Saturday Sketches 2020
So… the story goes like this: my 2020 goal was making a series of traditional works. And it tuned out to be more difficult than I initially thought. Sure, I could blame it on my lack of patience ( …I do the sketch in pencil. I scan the sketch. I finish it in Photoshop. I do a color sketch. I print and transfer the sketch to paper and by then I am already dead inside and have no desire to finish it), or I could blame it on the general weirdness of 2020 (I am an introvert, it’s not like I was doing a lot of going out… Still, I miss swimming). But I have decided to blame it on materials and spend the rent of the summer doing research on that. Cop-out? yeah.
These are all colored pencil on various primed cardboards, with a touch of markers and a touch of water-soluble Neocolors pastels (sigh. I should have bought the non-soluble ones). The ”various cardboards” are the direct result of me doing some cleaning and finding a stash of half-used materials from way back in uni.
Now, about the primer. The ”Grundierung” as Schmincke calls it. I had a hard time getting colored pencil/oil-pastels to stick to cardboard (the surface didn’t have enough ”bite”). I also wanted to use colored pencils on top of oil pastels, so I got the transparent primer. Well, it does what it says on the tin – it’s transparent if you don’t lay it on too thick, and yes, it seals the first layers of color and it dries to leave a rough surface, perfect for pastels and pencils. It also smudges any water based materials you might have used (the before-mentioned water-soluble Neopastels). And it never dries if you apply it to Sennelier’s gold oil-pastel, staying sticky forever. Now, the reason for the stickiness is… sigh again… it’s basically fancy wall-paper-paste (more toxic, sure, but the smell and the texture are the same).

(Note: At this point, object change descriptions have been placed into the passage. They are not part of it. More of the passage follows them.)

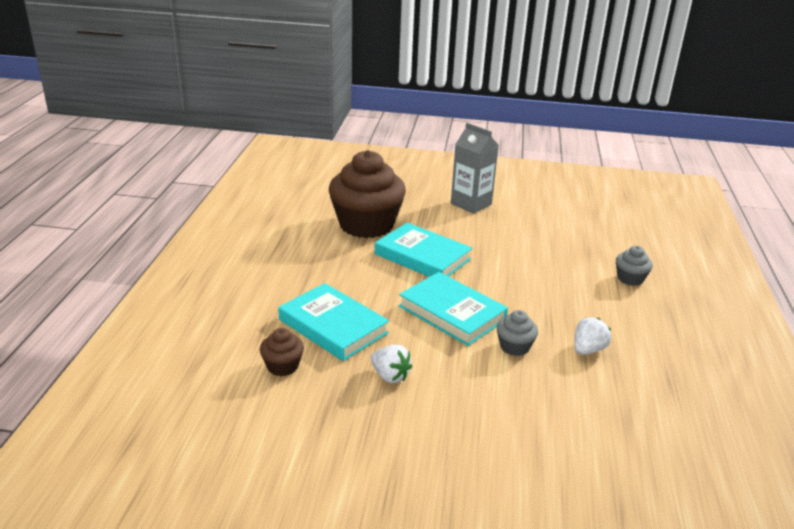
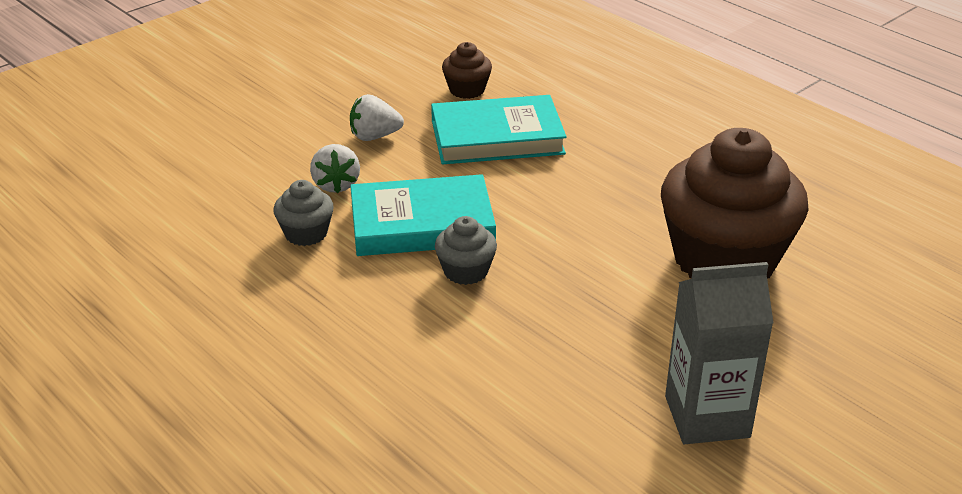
camera: 130 degrees right, 5 degrees up
(422, 256) = (577, 266): turquoise book -> none
(588, 350) = (224, 284): white strawberry -> white strawberry (336, 185)
(630, 278) = (281, 445): grey cupcake -> grey cupcake (466, 271)

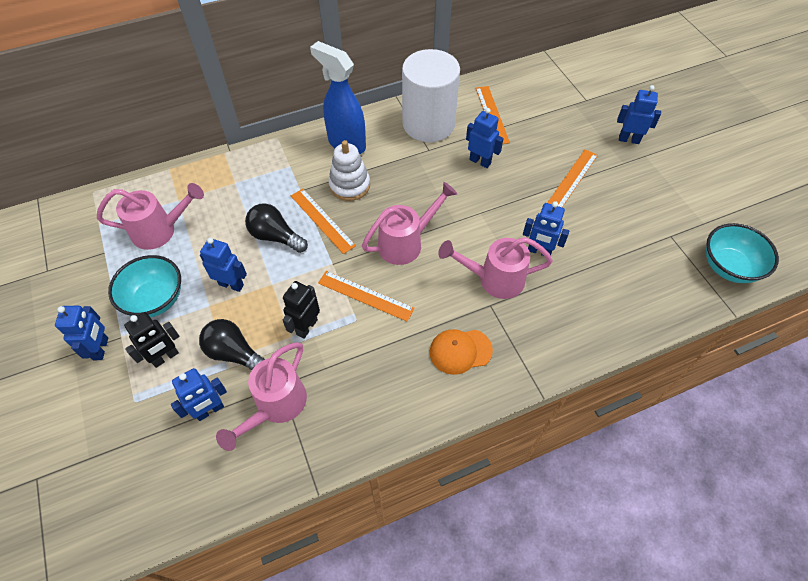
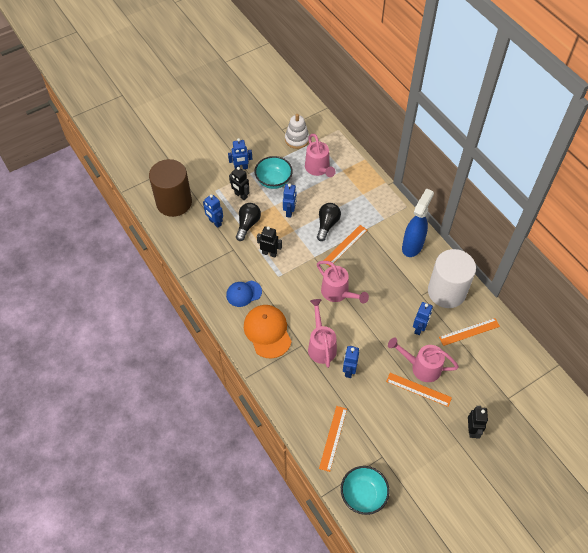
camera: 80 degrees right, 0 degrees up
(130, 487) = (174, 202): none -> brown cylinder
(276, 406) = (221, 250): pink watering can -> pink watering can (421, 367)
(349, 185) = (377, 254): white stacking toy -> white stacking toy (297, 139)
(365, 295) = (295, 278): orange ruler -> orange ruler (333, 438)
(378, 379) = (243, 293): none -> blue cap
(460, 351) = (267, 332): orange cap -> orange cap, size x1.57
(629, 139) = (472, 430): blue robot -> black robot

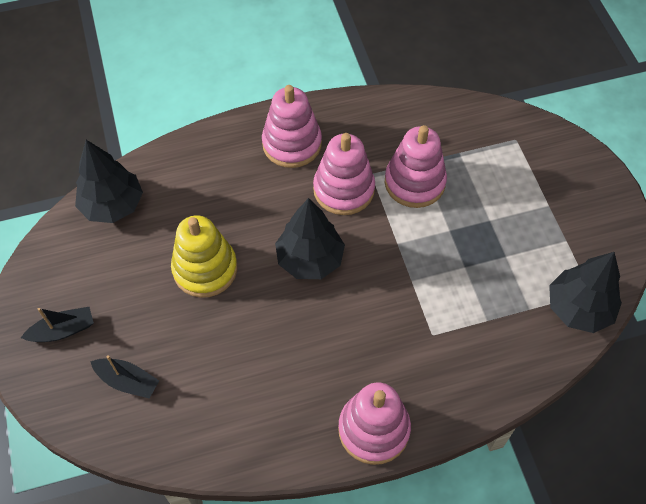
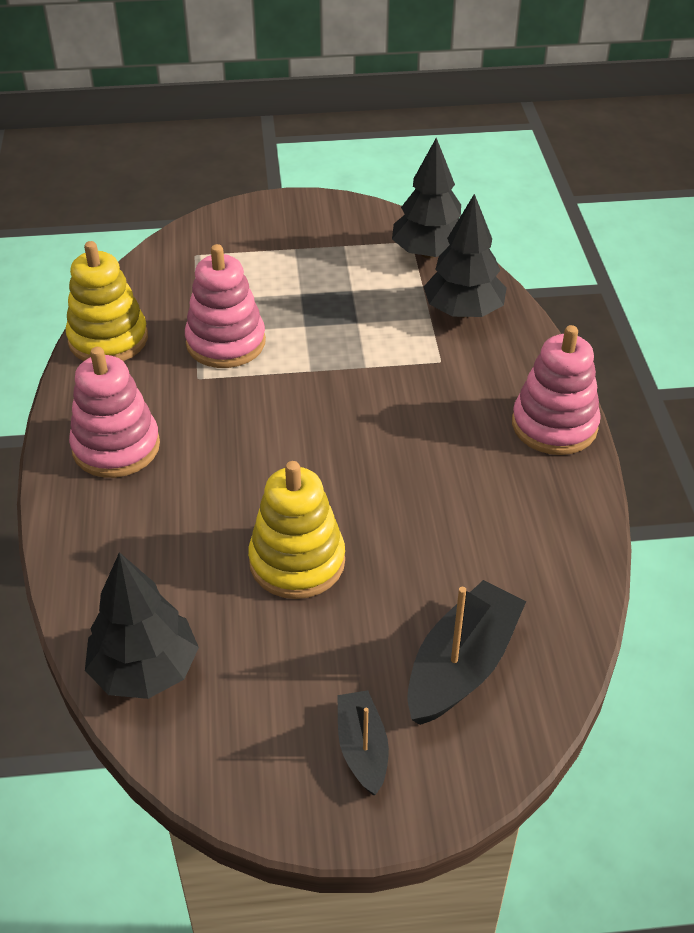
camera: 80 degrees left, 15 degrees down
(127, 381) = (462, 666): black boat -> black boat, size x1.67
(310, 259) = (311, 451): black tree -> black tree (463, 311)
(344, 189) = (213, 406): pink stacking toy -> none
(398, 111) = (108, 339): none -> yellow stacking toy

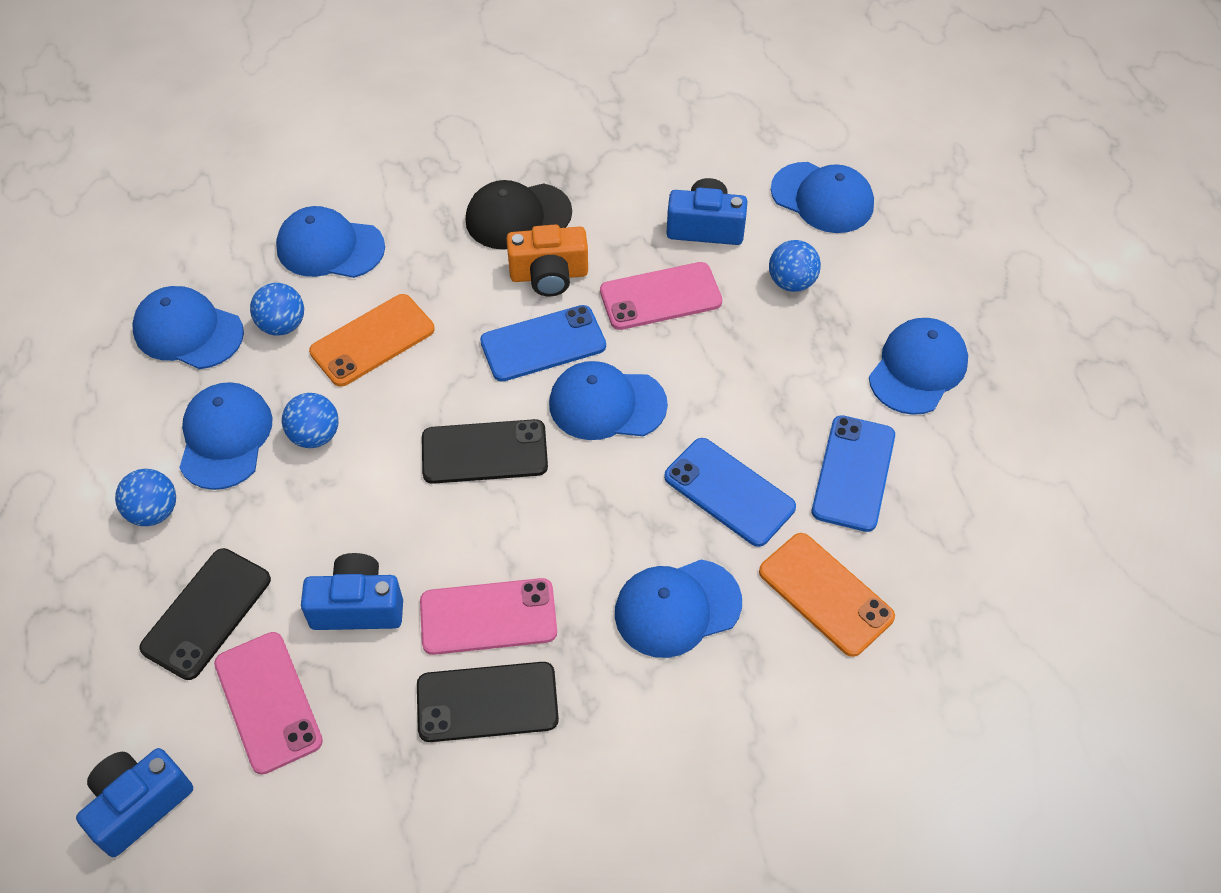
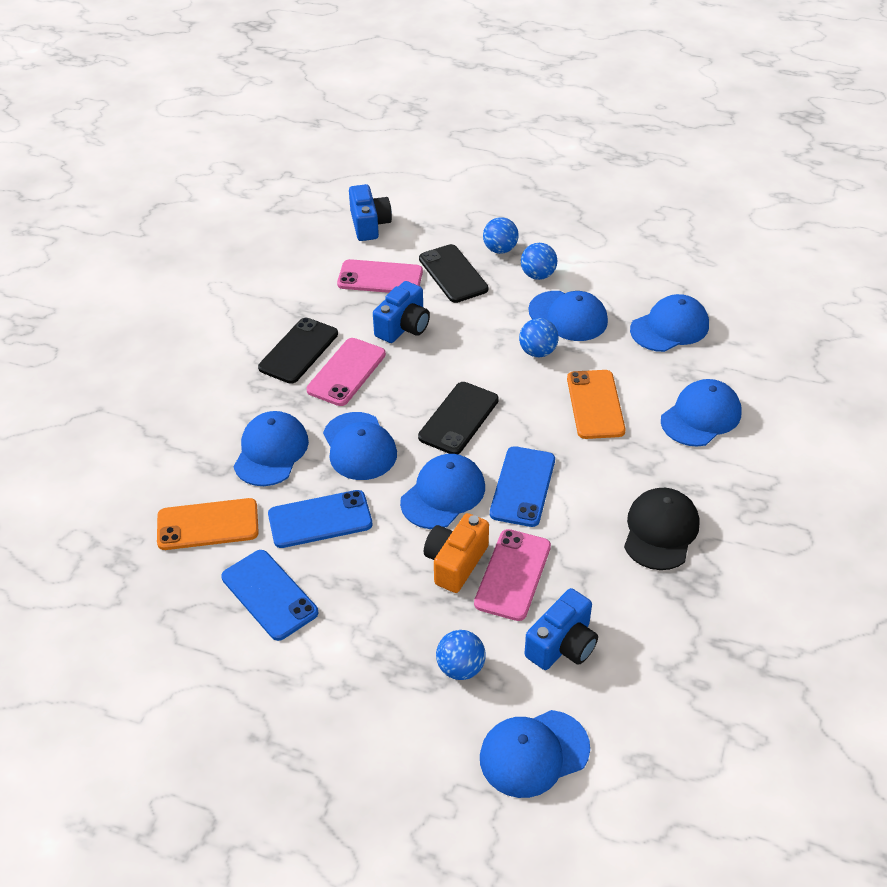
camera: 125 degrees right, 10 degrees down
(282, 325) = (642, 369): blue ball -> blue ball (500, 249)
(549, 275) = (585, 520): orange camera -> orange camera (455, 562)
(918, 368) = (311, 697): blue cap -> blue cap (359, 446)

Don’t get me wrong, I like the primer and have gone on a priming-spree on all the bits of colored paper I found laying around the studio. The only serious downside to it is that the primed surface is so rough it sandpapers the marker-tips (and I go through colored pencils faster, but the colors are brighter). I still have hard time controlling the level of detail, but I fear that’s on me and my legendary lack of patience.
So yeah. Image reference from Camillo Balossini. I am not unhappy with the last three.